Taking aim at VoIP leader and new eBay acquisition Skype — and to a lesser extent at established phone companies — Yahoo is poised to roll out an Internet calling service that will enable low-cost calls between computers and traditional phones.
The service, set to launch in the next few days, according to various reports, would add Voice over Internet Protocol, or VoIP, calling services to Yahoo Messenger. And it would offer rock-bottom calling rates of as little as one or two cents per minute, lower than most established vendors in the space, including Skype, currently charge.
The service will include both “Phone Out” service to let PC users call traditional phones and “Phone In” calls that will connect phone callers to users on computers. Users will also be able to make free calls between PCs.
Yahoo plans to launch the service at once in most of the markets served by Messenger, or about 180 countries worldwide.

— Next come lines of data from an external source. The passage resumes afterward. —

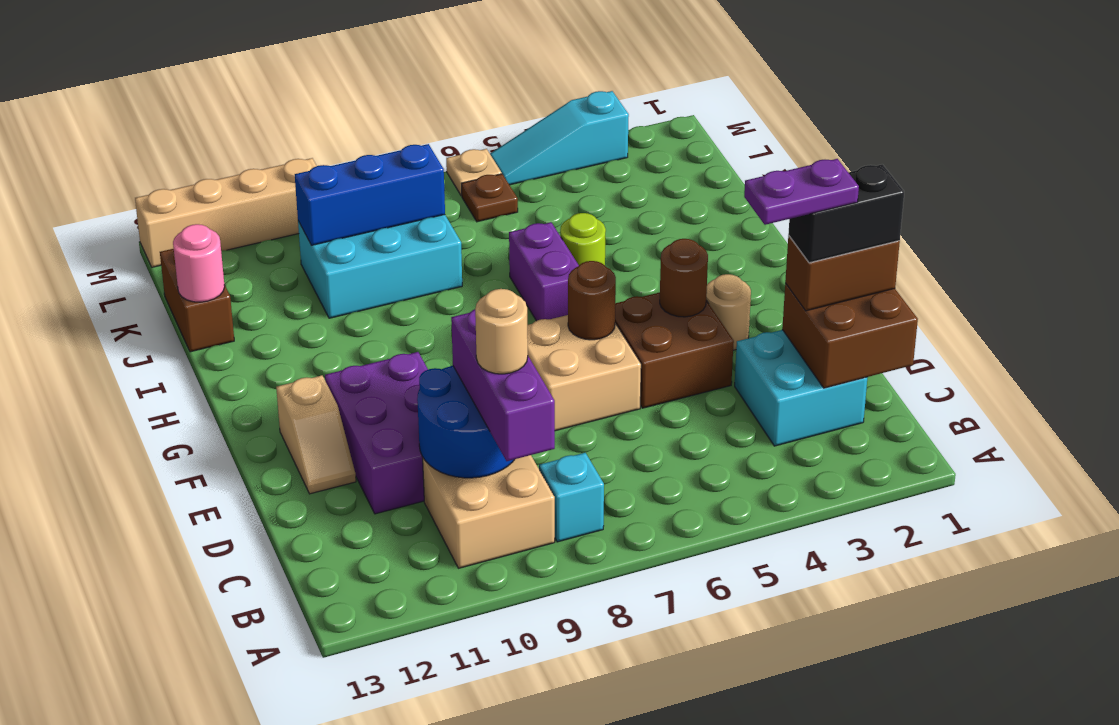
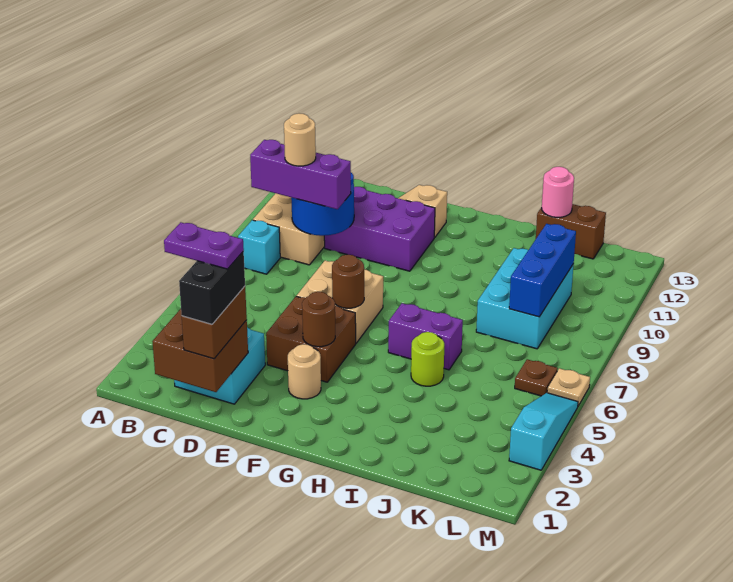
purple plate D2:D3 level 5 -> purple plate C2:D2 level 5
tan brick M10:M13 level 1 -> none

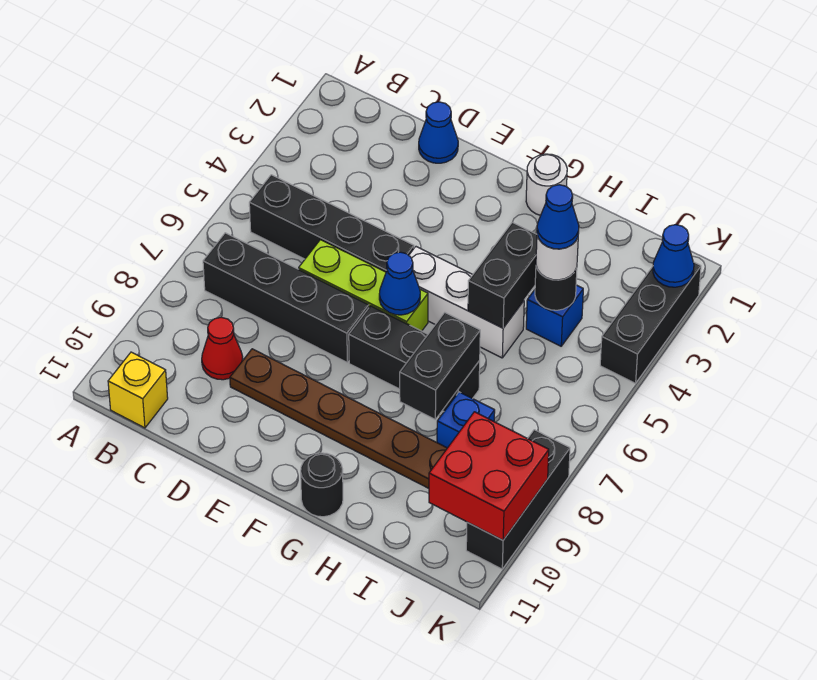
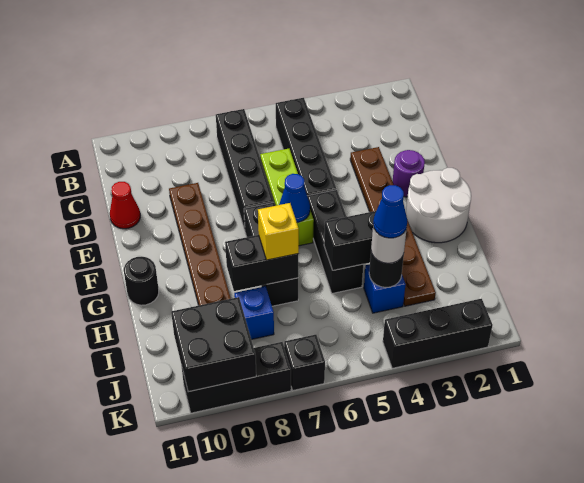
yellow brick B11 level 1 -> yellow brick H7 level 3
red cone C9 level 1 -> red cone D11 level 1
blue cone D1 level 1 -> none
none -> brown plate D3:I3 level 1
none -> purple round brick E2 level 1
white brick F5:H5 level 1 -> black brick F5:H5 level 1
white round brick G1 level 1 -> white round brick F1:G2 level 1
red brick J9:K10 level 2 -> black brick J9:K10 level 2
blue cone K2 level 2 -> none
none -> black brick K7 level 1

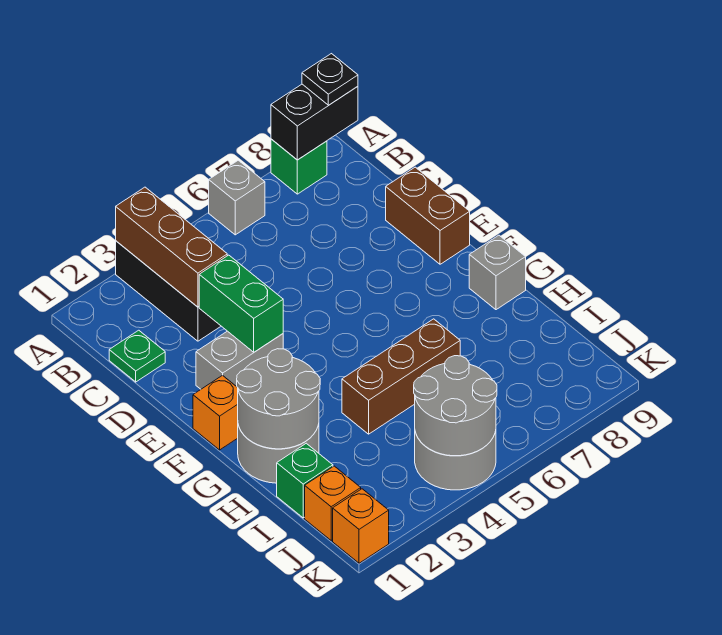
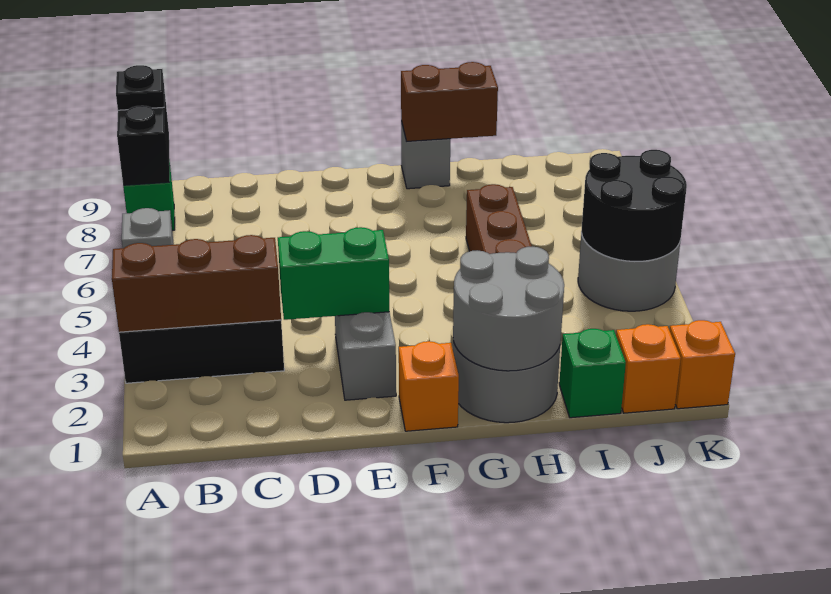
green plate C1 level 1 -> none
brown brick D9:E9 level 1 -> brown brick G9:H9 level 2
grey round brick J4:K5 level 2 -> black round brick J4:K5 level 2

Calls made from within Yahoo Messenger to U.S.-based phone numbers will cost a penny per minute, while calls to 30 other countries in Europe, Latin America, Africa and Asia will cost around 2 cents per minute. Users can also rent phone numbers through Yahoo that will enable them to receive incoming calls on their PCs through the “Phone In” service.
Users will not have to enter into long-term subscriptions, but instead will pre-pay for such calls in blocks of US$10 or $25, with the credit good indefinitely.
Joining the Club
According to research firm TeleGeography, third-quarter revenue from VoIP in the U.S. rose some 473 percent over a year ago to $304 million as the number of subscribers grew five-fold. Meanwhile, the firm says extensive growth opportunities remain, as evidenced by a survey showing that 30 percent of broadband users in the United States say they had never heard of VoIP.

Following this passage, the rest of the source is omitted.